Per decenni la Sardegna è stata considerata immune dai terremoti, ma resta comunque circondata da aree fragili.

Questa è la conclusione degli studiosi e le scosse registrate nei giorni scorsi tra Ogliastra e sud dell'Isola non fanno altro che confermare i sospetti.

Sabato 30 marzo un terremoto di magnitudo 1.5 della scala Richter si è verificato nella zona al largo di Villasimius. Pochi giorni dopo un altro fenomeno a sud di Tertenia con magnitudo 1.7.

"Scosse leggere - chiarisce Antonio Funedda, professore associato di Geologia strutturale dell'Università di Cagliari - non percepibili dall'uomo. Per intenderci, un terremoto di 1.3 è l'equivalente di un'esplosione di tre chili di tritolo. Un terremoto di magnitudo 3.5 corrisponde alla deflagrazione di tre tonnellate di Tnt".

E quello che succede trova spiegazione nel ventre della terra: "Immaginiamo l'Isola come una zattera litosferica galleggiante spessa decine di chilometri che continua sotto il mare, quasi al centro del Tirreno, circondata da aree più sottili. Ciò che avviene lì sotto ha riflessi in Sardegna".

Un gruppo di scienziati, composto da esperti dell'istituto nazionale di geofisica e vulcanologia, delle università di Roma e Sassari e dell'Olanda stanno monitorando i sismi strumentali proprio per avere ulteriori elementi.

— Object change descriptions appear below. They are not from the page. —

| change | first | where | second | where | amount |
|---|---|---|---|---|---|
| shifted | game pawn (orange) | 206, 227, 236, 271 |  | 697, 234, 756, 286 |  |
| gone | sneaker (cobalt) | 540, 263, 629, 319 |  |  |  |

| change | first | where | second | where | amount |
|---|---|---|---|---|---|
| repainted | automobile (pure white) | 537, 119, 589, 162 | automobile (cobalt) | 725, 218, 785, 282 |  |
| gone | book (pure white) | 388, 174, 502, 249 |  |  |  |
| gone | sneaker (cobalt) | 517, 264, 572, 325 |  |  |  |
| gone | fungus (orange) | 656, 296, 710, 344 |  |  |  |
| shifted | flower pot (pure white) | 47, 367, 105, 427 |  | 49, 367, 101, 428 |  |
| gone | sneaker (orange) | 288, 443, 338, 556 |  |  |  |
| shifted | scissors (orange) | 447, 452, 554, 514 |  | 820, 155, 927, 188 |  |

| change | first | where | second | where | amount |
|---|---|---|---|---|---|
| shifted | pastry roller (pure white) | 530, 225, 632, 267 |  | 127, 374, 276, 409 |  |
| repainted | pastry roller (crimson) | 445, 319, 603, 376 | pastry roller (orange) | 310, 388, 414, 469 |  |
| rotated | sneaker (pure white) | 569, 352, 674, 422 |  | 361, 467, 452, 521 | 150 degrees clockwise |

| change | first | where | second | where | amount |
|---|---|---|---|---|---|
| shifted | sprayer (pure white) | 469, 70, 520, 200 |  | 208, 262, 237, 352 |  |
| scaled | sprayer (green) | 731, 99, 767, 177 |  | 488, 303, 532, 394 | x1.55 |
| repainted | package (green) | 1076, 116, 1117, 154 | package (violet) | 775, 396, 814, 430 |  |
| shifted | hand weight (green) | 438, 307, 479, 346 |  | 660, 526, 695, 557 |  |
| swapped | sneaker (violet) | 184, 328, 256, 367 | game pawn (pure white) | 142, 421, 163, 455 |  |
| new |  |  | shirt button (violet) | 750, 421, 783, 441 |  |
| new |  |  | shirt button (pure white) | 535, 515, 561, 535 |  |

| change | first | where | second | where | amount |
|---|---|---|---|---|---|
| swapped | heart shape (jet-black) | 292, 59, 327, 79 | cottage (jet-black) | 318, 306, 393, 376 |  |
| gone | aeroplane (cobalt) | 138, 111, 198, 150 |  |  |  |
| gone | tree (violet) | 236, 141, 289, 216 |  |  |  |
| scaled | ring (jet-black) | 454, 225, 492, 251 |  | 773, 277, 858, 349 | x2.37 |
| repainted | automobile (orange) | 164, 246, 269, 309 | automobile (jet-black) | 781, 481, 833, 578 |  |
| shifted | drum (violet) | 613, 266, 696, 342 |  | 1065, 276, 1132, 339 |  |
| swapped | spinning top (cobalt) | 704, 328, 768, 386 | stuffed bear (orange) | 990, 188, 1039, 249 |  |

"Nel meridione isolano, proprio nella zona di Villasimius-Villaputzu, nel 1616 ci fu una scossa significativa che venne sentita distintamente dalla popolazione e anche a Cagliari - sottolinea Funedda -. Non c'erano i sismografi, allora, le informazioni ci sono arrivate grazie agli archivi storici. Ripeto, l'Isola non è una terra a sé. Sismi che si sviluppano in altre aree potrebbero sempre avere riflessi in Sardegna".